[Mesa-dev] [PATCH 3/8] i965: Store the atoms directly in the context

Ian Romanick idr at freedesktop.org
Mon Dec 22 13:45:27 PST 2014


On 12/21/2014 09:11 PM, Kenneth Graunke wrote:
> On Friday, December 19, 2014 02:20:54 PM Ian Romanick wrote:
>> From: Ian Romanick <ian.d.romanick at intel.com>
>>
>> Instead of having an extra pointer indirection in one of the hottest
>> loops in the driver.
>>
>> On Bay Trail-D using Fedora 20 compile flags (-m64 -O2 -mtune=generic
>> for 64-bit and -m32 -march=i686 -mtune=atom for 32-bit), affects
>> Gl32Batch7:
>>
>> 32-bit: Difference at 95.0% confidence 1.98515% +/- 0.20814% (n=40)
>> 64-bit: Difference at 95.0% confidence 1.5163% +/- 0.811016% (n=60)
>>
>> Signed-off-by: Ian Romanick <ian.d.romanick at intel.com>
>> ---
>>  src/mesa/drivers/dri/i965/brw_context.h      |  2 +-
>>  src/mesa/drivers/dri/i965/brw_state_upload.c | 19 ++++++++++++++++---
>>  2 files changed, 17 insertions(+), 4 deletions(-)
>>
>> diff --git a/src/mesa/drivers/dri/i965/brw_context.h b/src/mesa/drivers/dri/i965/brw_context.h
>> index 92eb022..5f5f807 100644
>> --- a/src/mesa/drivers/dri/i965/brw_context.h
>> +++ b/src/mesa/drivers/dri/i965/brw_context.h
>> @@ -1384,7 +1384,7 @@ struct brw_context
>>     } perfmon;
>>  
>>     int num_atoms;
>> -   const struct brw_tracked_state **atoms;
>> +   const struct brw_tracked_state atoms[64];
> 
> Making this atoms[57] would save memory, and the static asserts make it easy
> to remember to increase the size if we ever add additional atoms.

I can change that easily enough.

> Honestly, it seems like there should be a better way to do this.  Currently,
> the atoms list only depends on the generation number, and thus is identical
> for all GL contexts.  Storing an additional 1.5 kB of redundant data in each
> GL context seems a bit wasteful.

That's an interesting idea that hadn't occurred to me. :)

> Would it help to make brw_upload_state cache the array and size?
> 
> void
> brw_upload_state(struct brw_context *brw)
> {
>    static const struct brw_tracked_state *atoms = brw->atoms;
>    static const int num_atoms = brw->num_atoms;
> 
>    ...
> 
>    for (i = 0; i < num_atoms; i++) {
>       ...use atoms[i]...
>    }
> 
>    ...
> }
> 
> It seems like that would achieve the same effect - one indirection.
> 
> One downside to that approach is that we couldn't have separate atom
> lists for API_CORE vs.

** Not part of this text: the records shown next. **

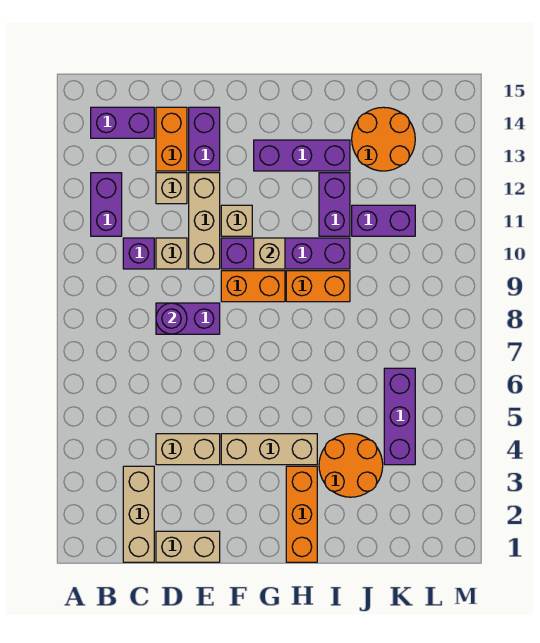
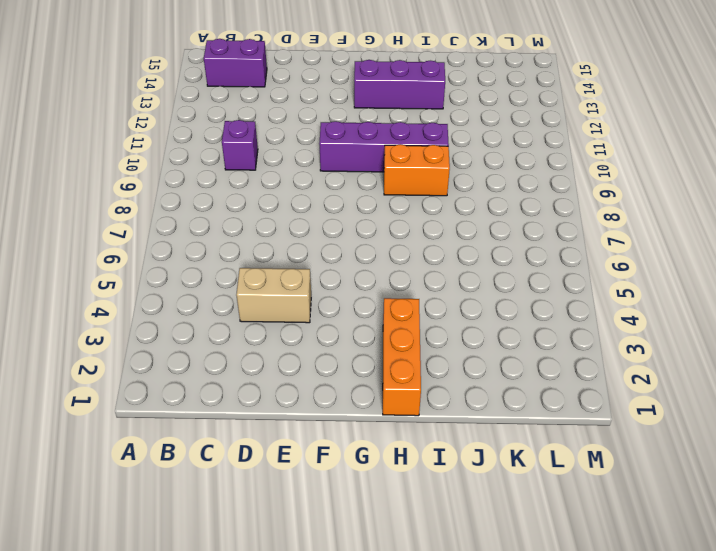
none -> purple brick B11:B12 level 1
none -> tan brick C1:C3 level 1
none -> tan brick D1:E1 level 1

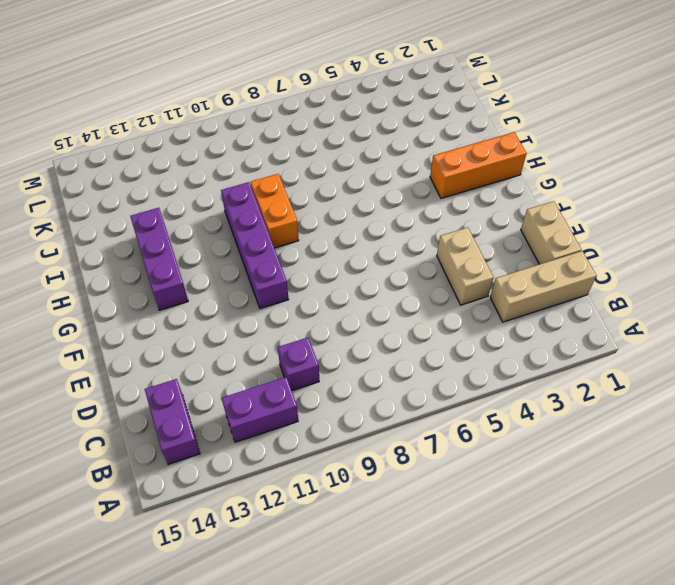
none -> purple brick D8:E8 level 1
none -> tan brick D10 level 1
none -> tan brick D12 level 1

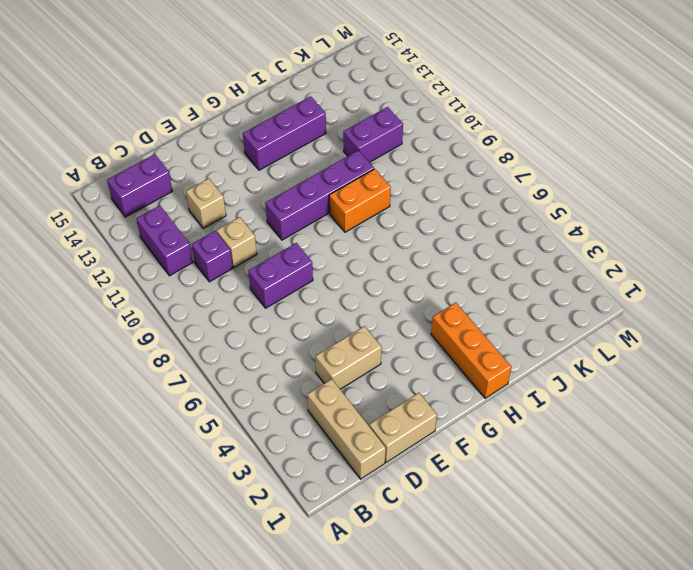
none -> orange brick D13:D14 level 1
none -> tan brick E10:E12 level 1
none -> purple brick E13:E14 level 1

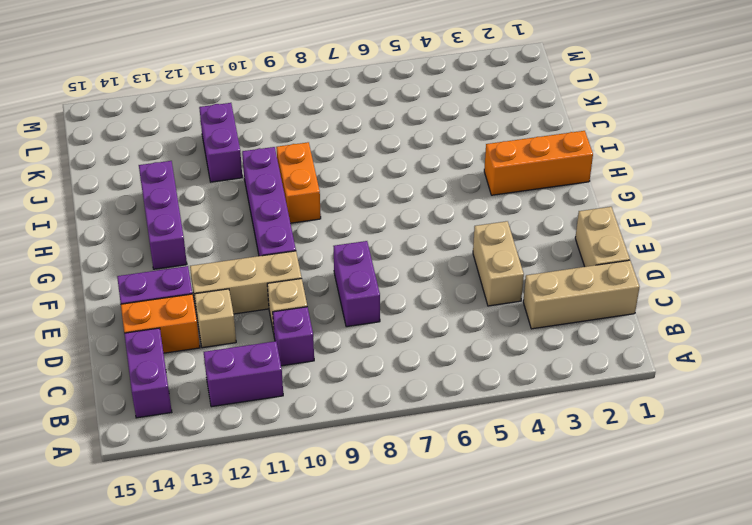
none -> tan brick F4:H4 level 1
none -> orange brick F9:G9 level 1
none -> tan brick F11 level 1

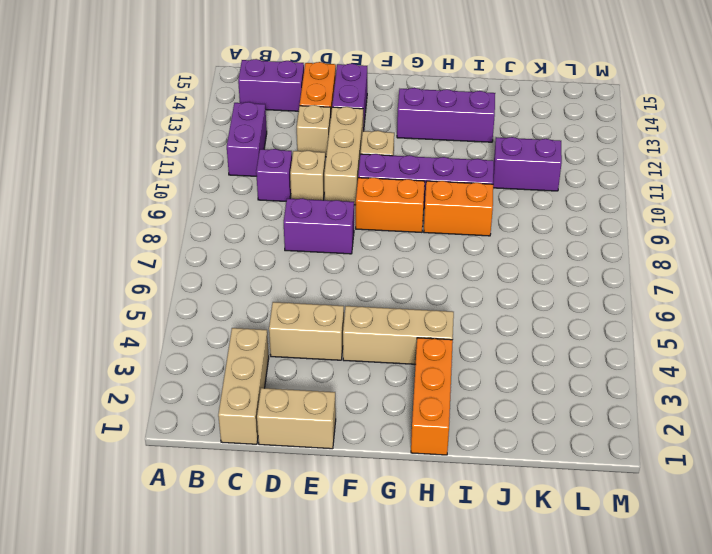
none -> orange round brick I3:J4 level 1
none -> purple brick I11:I12 level 1
none -> orange round brick J13:K14 level 1

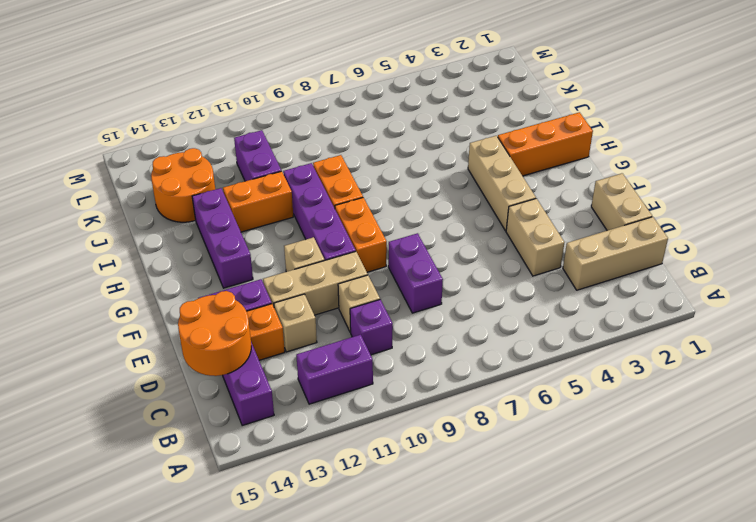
orange round brick C14:D15 level 2 -> orange round brick I3:J4 level 1
orange brick I11:I12 level 1 -> purple brick I11:I12 level 1
none -> purple brick K4:K6 level 1
none -> purple round brick D8 level 2
none -> tan brick G10 level 2

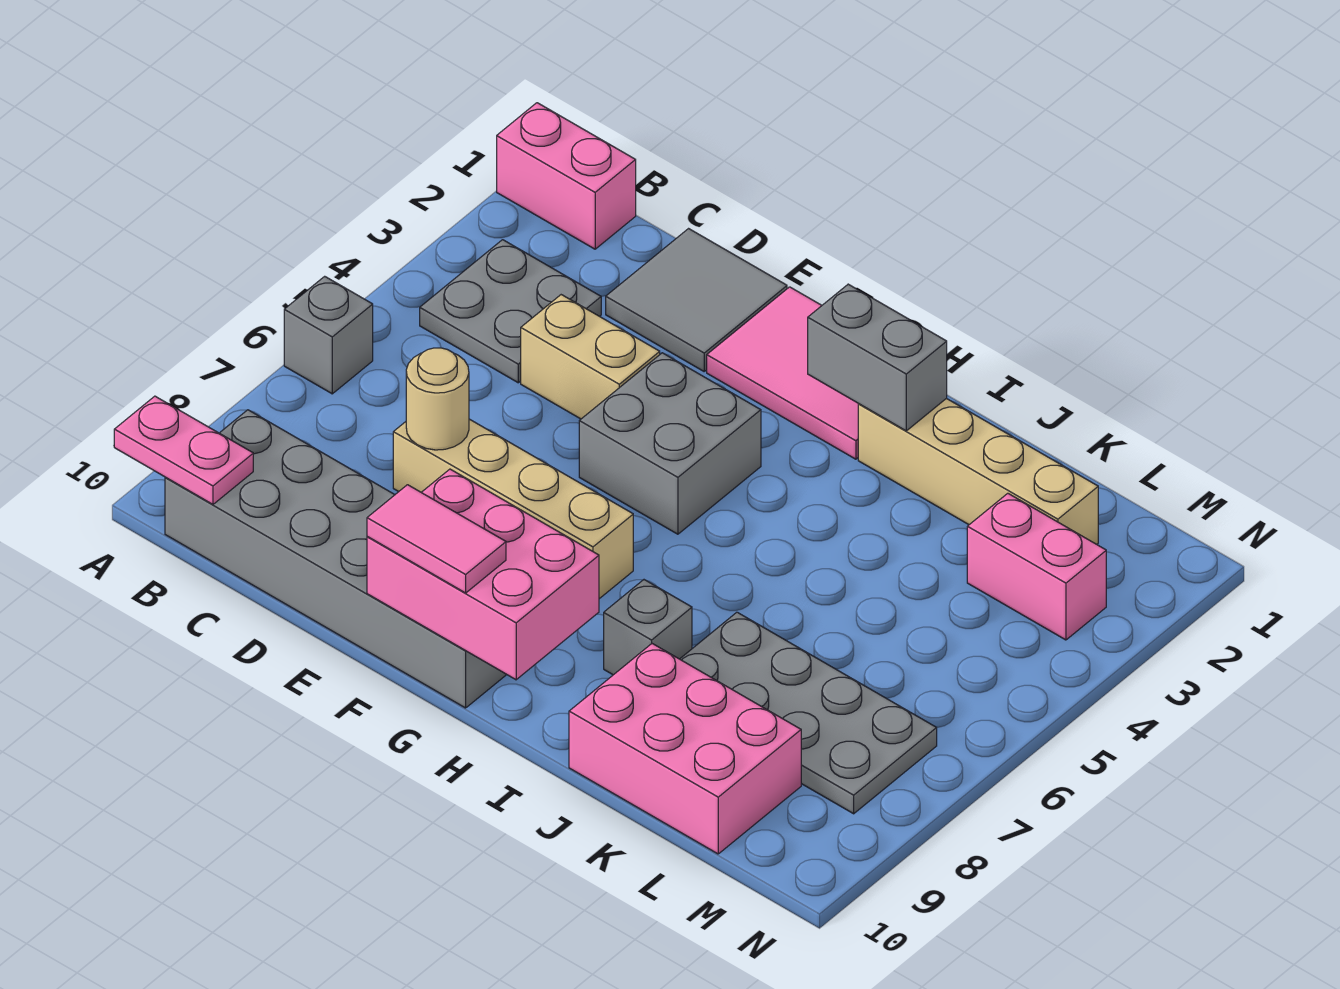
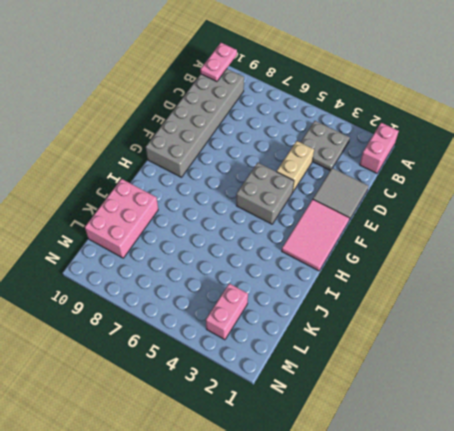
none -> grey brick A6 level 1
none -> tan brick D7:G7 level 1
none -> tan brick I2:L2 level 1

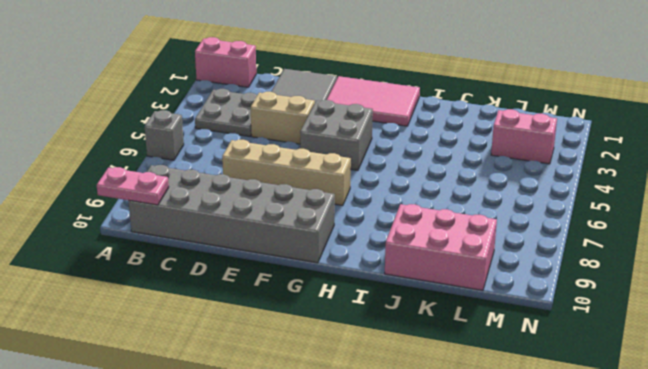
none -> tan brick I2:L2 level 1
none -> grey brick I8 level 1
none -> grey plate J7:M8 level 1

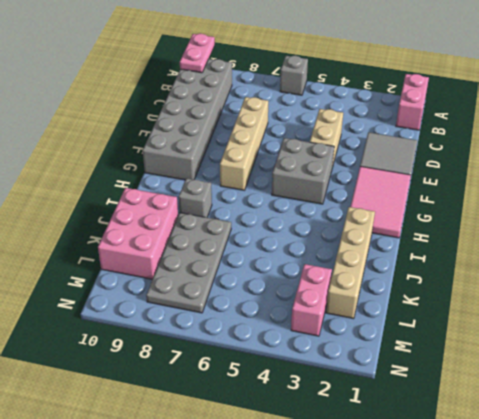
none -> grey plate B3:C4 level 1
none -> tan round brick D7 level 2
none -> pink brick F9:H10 level 2

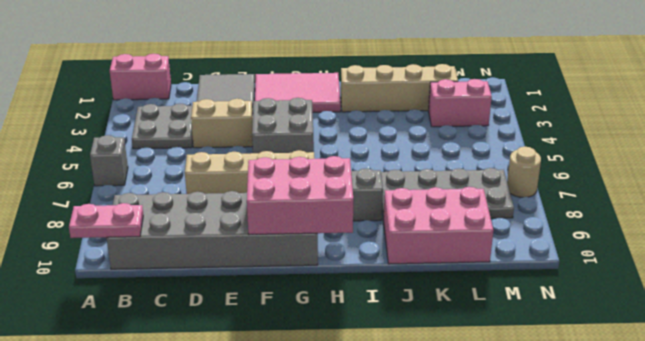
tan round brick N7 level 1 -> tan round brick D7 level 2
none -> grey brick H2:I2 level 2
none -> pink tile F10:G10 level 3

API_COMPAT (while we could using your approach).
> (We could skip stippling for core contexts, and skip GS/HS/DS for legacy
> contexts, which might help a tiny bit...)
> 
>>     /* If (INTEL_DEBUG & DEBUG_BATCH) */
>>     struct {
>> diff --git a/src/mesa/drivers/dri/i965/brw_state_upload.c b/src/mesa/drivers/dri/i965/brw_state_upload.c
>> index a579781..9a5d49a 100644
>> --- a/src/mesa/drivers/dri/i965/brw_state_upload.c
>> +++ b/src/mesa/drivers/dri/i965/brw_state_upload.c
>> @@ -357,6 +357,11 @@ void brw_init_state( struct brw_context *brw )
>>     const struct brw_tracked_state **atoms;
>>     int num_atoms;
>>  
>> +   STATIC_ASSERT(ARRAY_SIZE(gen4_atoms) <= ARRAY_SIZE(brw->atoms));
>> +   STATIC_ASSERT(ARRAY_SIZE(gen6_atoms) <= ARRAY_SIZE(brw->atoms));
>> +   STATIC_ASSERT(ARRAY_SIZE(gen7_atoms) <= ARRAY_SIZE(brw->atoms));
>> +   STATIC_ASSERT(ARRAY_SIZE(gen8_atoms) <= ARRAY_SIZE(brw->atoms));
> 
> I do like the static asserts.
> 
>> +
>>     brw_init_caches(brw);
>>  
>>     if (brw->gen >= 8) {
>> @@ -373,9 +378,17 @@ void brw_init_state( struct brw_context *brw )
>>        num_atoms = ARRAY_SIZE(gen4_atoms);
>>     }
>>  
>> -   brw->atoms = atoms;
>>     brw->num_atoms = num_atoms;
>>  
>> +   /* This is to work around brw_context::atoms being declared const.  We want
>> +    * it to be const, but it needs to be initialized somehow!
>> +    */
>> +   struct brw_tracked_state *context_atoms =
>> +      (struct brw_tracked_state *) &brw->atoms[0];
> 
> Ugly, but... not sure what else to suggest.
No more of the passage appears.